A MORAL EMERGENCY: Dispatches from my trip to the Border

A MORAL EMERGENCY: Dispatches from my trip to the Border July 3, 2018

Tears of joy mixed with sadness rolled down my sweaty face last week as I watched a stream of 100 immigrant parents and children approach Sister Norma Pimentel’s humanitarian respite center to the applause of volunteers. They had fled violence and endured perilous journeys. For days or weeks they had been held in cages at the Customs and Border Patrol Processing Center, their fate uncertain.

Delegation approaches Customs and Border Patrol Center where immigrant families are held in cages. Photo credit: David Choy

There are moments in life when I’ve seen the Kingdom of God break through. The smile and energetic wave of a boy on his father’s shoulders on a hot South Texas day told me this was one of them.

“Restoring human dignity” was the motto above this humanitarian center’s door. For the first time in weeks, these families were treated as humans rather than packages or animals.

Confronting Customs and Border Patrol

Our journey began at the Customs and Border Protection Processing Center in McAllen, where hundreds of immigrants families are still being held in cages. There we prayed that God would tear down the walls senselessly holding our brothers and sisters in bondage.
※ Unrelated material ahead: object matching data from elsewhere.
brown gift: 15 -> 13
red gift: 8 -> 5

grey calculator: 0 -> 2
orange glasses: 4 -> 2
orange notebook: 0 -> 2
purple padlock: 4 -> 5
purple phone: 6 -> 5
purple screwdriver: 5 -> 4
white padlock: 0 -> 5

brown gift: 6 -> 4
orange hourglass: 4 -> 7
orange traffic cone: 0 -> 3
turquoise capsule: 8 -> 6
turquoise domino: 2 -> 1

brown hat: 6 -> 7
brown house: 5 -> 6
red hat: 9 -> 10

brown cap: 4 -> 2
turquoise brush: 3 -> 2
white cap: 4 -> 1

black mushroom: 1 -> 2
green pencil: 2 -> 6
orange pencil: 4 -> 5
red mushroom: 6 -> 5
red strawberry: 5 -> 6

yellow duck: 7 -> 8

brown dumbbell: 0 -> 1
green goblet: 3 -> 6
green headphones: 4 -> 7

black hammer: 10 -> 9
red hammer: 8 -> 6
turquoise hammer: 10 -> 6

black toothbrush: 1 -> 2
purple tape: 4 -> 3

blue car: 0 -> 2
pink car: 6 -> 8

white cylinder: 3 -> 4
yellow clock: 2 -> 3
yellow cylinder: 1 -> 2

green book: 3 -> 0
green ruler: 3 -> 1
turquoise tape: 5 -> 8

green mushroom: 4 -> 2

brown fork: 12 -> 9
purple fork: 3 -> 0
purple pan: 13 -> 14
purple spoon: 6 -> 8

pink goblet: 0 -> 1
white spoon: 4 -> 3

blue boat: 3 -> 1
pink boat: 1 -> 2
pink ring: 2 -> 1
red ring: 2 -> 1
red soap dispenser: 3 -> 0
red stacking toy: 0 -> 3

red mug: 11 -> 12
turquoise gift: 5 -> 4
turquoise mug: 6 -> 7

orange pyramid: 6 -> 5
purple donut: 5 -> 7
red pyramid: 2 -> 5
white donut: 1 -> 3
We repeatedly requested entry to this massive complex but were denied. A Border Patrol agent confronted us as we tried to enter the driveway on foot and warned us not to come any closer. He refused to answer questions about the children inside, slamming the door of his patrol car. After praying, we called him over and asked if we could pray for him as well. We asked how he felt about the treatment of families inside. Two agents swooped out from the building and ushered him away. What was it they wanted to hide?

As we prayed outside, trucks and buses hauling in food, cargo and human beings honked their horns and kicked up dust at our curious chain of women of faith. Inside, we knew families were being sorted and separated by age and gender. Mothers with nursing and very young children in one cage. Older children (including 11- and 12-year-olds) in another. Families are still separated within the same vast facility center, often unaware that they are being kept under the same roof as their loved ones.

People who had just been released told us that those inside are given one meal a day. The food makes them sick. They are not able to shower. They sleep on concrete floors. Thanks to Trump’s June 20th Executive Order, they can now be detained indefinitely.

One nine-year-old boy at the respite center told us he had fled Honduras because his father had been murdered. When I asked what he hoped for, he said simply “I wish that we were welcome here.”

Separating Moms and Babies

The border wall stood imposing, a scar running across our land. That’s where I finally wept. As a mom, I kept thinking of the moment years ago when I realized how my own son drank not just from my breast but from my eyes. It wasn’t just food he needed. He needed my gaze, my touch, my presence.

Praying at the Wall

That’s how we first come to know God’s love. To love another person is to see the face of God. For me, these moments with my son were and still are holy communion. Take, eat, my body given for you.

Taking nursing babes from their mother’s arms is a violation of a sacred bond. Attorney General Jeff Sessions’s Zero Tolerance policy, which enshrined this brutal practice and paved the way for indefinite detention of families, is an offense to God. So too is our failure to give legal status to Dreamers — young people brought to the U.S. by undocumented parents. So too are the escalating ICE raids that deport moms and dads. Every day as the raids get worse, children are living in terror that their parents will not return from work and they will never see them again.

A Lifetime of Exile from Family

In Brownsville, our women’s delegation led a moral march to the federal courthouse to demand that the government reunify the families they have pulled apart, and that all aspects of immigration policy honor the family.

In the courtroom, I watched a father sentenced to a lifetime of exile from his four children and a sick parent simply because he crossed a man-made line without papers. In case after case, the judge reiterated the unjust law. “Under no circumstances are you to ever again enter this country. If you do I will give you the maximum or even above the maximum penalty. Not even for fleeing gang violence. Not to see your family. There is no reason you should ever enter this country again. Do you understand?”

Rooted in Racism

Watching these policies in action, I can only conclude that the Trump administration is marching to the beat of racist anti-immigrant groups who have long sought to make America whiter. These groups have called for the deportation of ten million immigrants who lack legal status. The administration gives every sign they are gearing up to do so.

I can only draw one conclusion when I see the administration choosing to brutalize so many of God’s children. Their policies are rooted in the cruelty and evil of racism.

President Abraham Lincoln for a time made plans to deport the three million freed slaves after the Civil War. He changed course. I pray that rather than repeat the sins of the past, our nation rises to our better angels.

Hope in the Darkness

Every act of compassion and protest holds back the darkness and lifts up a new vision for who we might become. I dream of a world in which policymakers follow Sister Norma’s mission “to restore human dignity.” Rebecca Solnit once wrote, “We write history with our feet, our presence, our collective voice, our vision.” Let’s write history with the vision of immigrants and children welcomed.